I am Janhavi Gadgil, Malhar’s elder sister. He has been the Sun of my universe ever since I was seven years old and every goal and aim of mine has revolved around him and his future since then. Voluntarily, mind you!! My parents tell me every day, “We want you to live your life to the fullest, and not be tied down by responsibility.” But I say to them- “Aai and Baba, a house without him is not a home!!” It will remain just a place with four walls and a roof. When I was young, I may not have really understood what Down’s syndrome meant. I just knew that my little brother was different from other babies. Being a believer in science, I never really thought of something being influenced by Gods, but as Malhar grew up into a cute, little innocent bundle of joy, I learnt to cherish every little milestone of his, and realized that he really was a blessing from the Gods.
Having Malhar in my daily life is my normal. In fact, when he isn’t in the house, or I am away from a few days, everything thing I do, seems like its missing a piece. He is like every other little brother would be, playing pranks and pulling pigtails to irritate me. He never misses an opportunity to trouble me, whether we are playing football or carrom, whether both of us study together or while watching something on TV. We fight like any other sibling pair does and we get along like anything. During lockdown, we spent some really good time together, when I helped him make his stationary products. Watching him learn new things has always been a favourite time of mine. Even then, he does not hesitate one bit to trouble me, and though I get mad at him, it is only momentary as his devilish laughter makes me burst into giggles soon after!
The day of his Munja/ thread ceremony is one of the best memories with him, knowing fully well that he was the center of all attention, at his best behavior, playing to the cameras, impressing the guests like never before, chanting Gayatri Mantra and other prayers and winning all over at once!
This year was the first time since his open-heart surgery as a baby that I have lived away from him for a really long time. He is a strong little fighter. In the month of May 2021, my brother caught a mild fever, and we got ourselves tested. That night Malhar tested positive and a pit of dread settled in my stomach. I watched my brother, go from his usual bubbly personality who loved to dance, play, sing, tease and trouble me, to a shell of a boy, so tired and exhausted. He and my mother then got admitted soon, and the house was quiet for the next 6 days. I drowned myself in my university assignments and essays, and counted days for him to come home. If it would have been possible, I would have kept him on video call all day, every day.

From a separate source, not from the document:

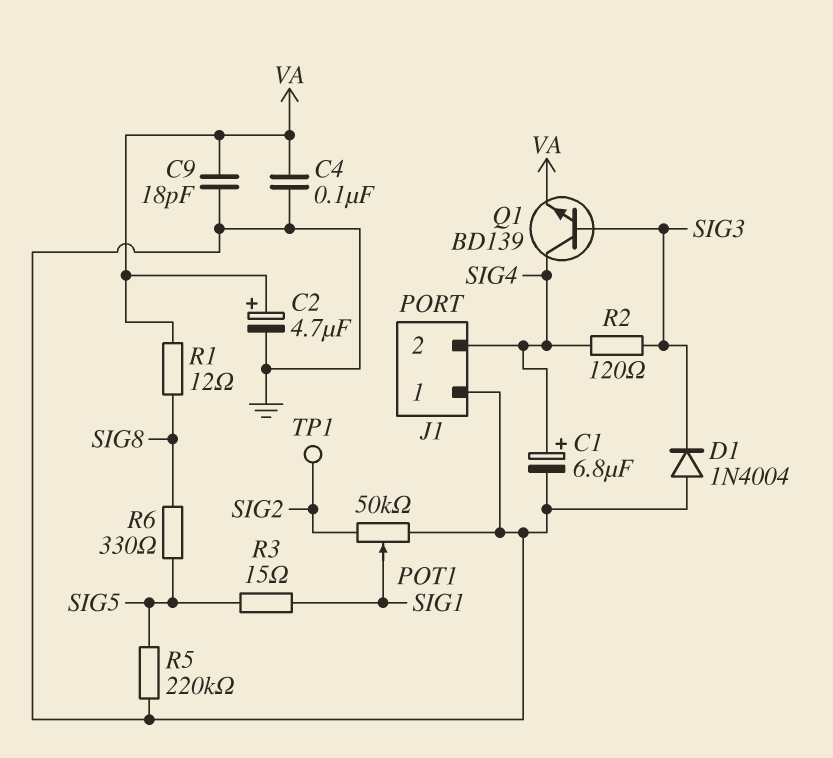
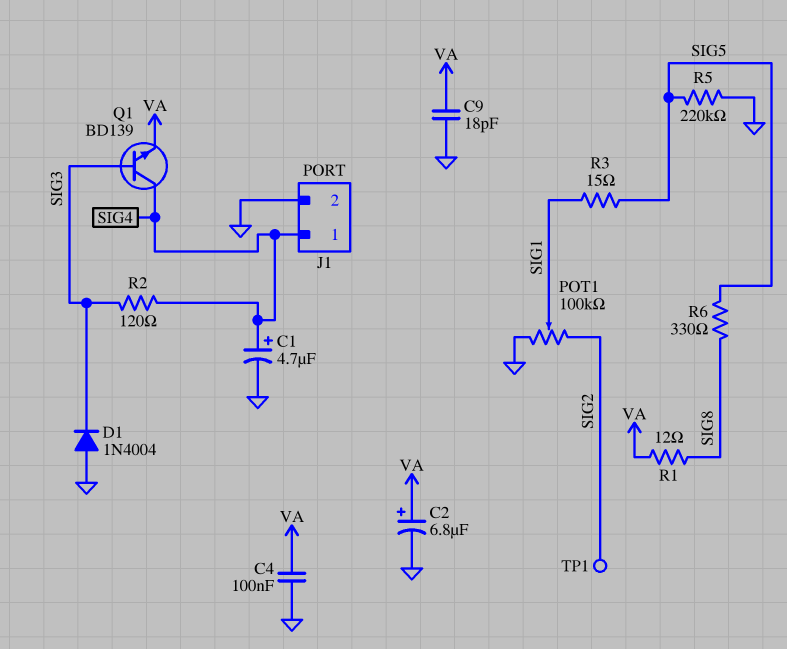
C1: 6.8uF (plus SIG4, minus GND) -> 4.7uF (plus SIG4, minus GND)
C2: 4.7uF (plus VA, minus GND) -> 6.8uF (plus VA, minus GND)
J1 pin 1: GND -> SIG4
J1 pin 2: SIG4 -> GND
POT1: 50k (GND, SIG2, wiper SIG1) -> 100k (GND, SIG2, wiper SIG1)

And then finally 6 days later, they came home. On 27th May their quarantine ended and he could finally play again. He was so happy to play with his drum set, his cars, watch TV in the hall with everyone. All I could think of when I saw him was, “He is so strong, my baby brother”. It has been almost 4 months now since the whole Covid fiasco hit our family, and he is back to his bubbly mischievous self. The whole ordeal just confirmed my thoughts of so many years. Home is where he is, my happiness lies with him and that without him I would be nothing. Raksha Bandhan has always been a festival where the brother promises to protect his sister. But I promise you Malhar, I will protect you for the rest of our life together!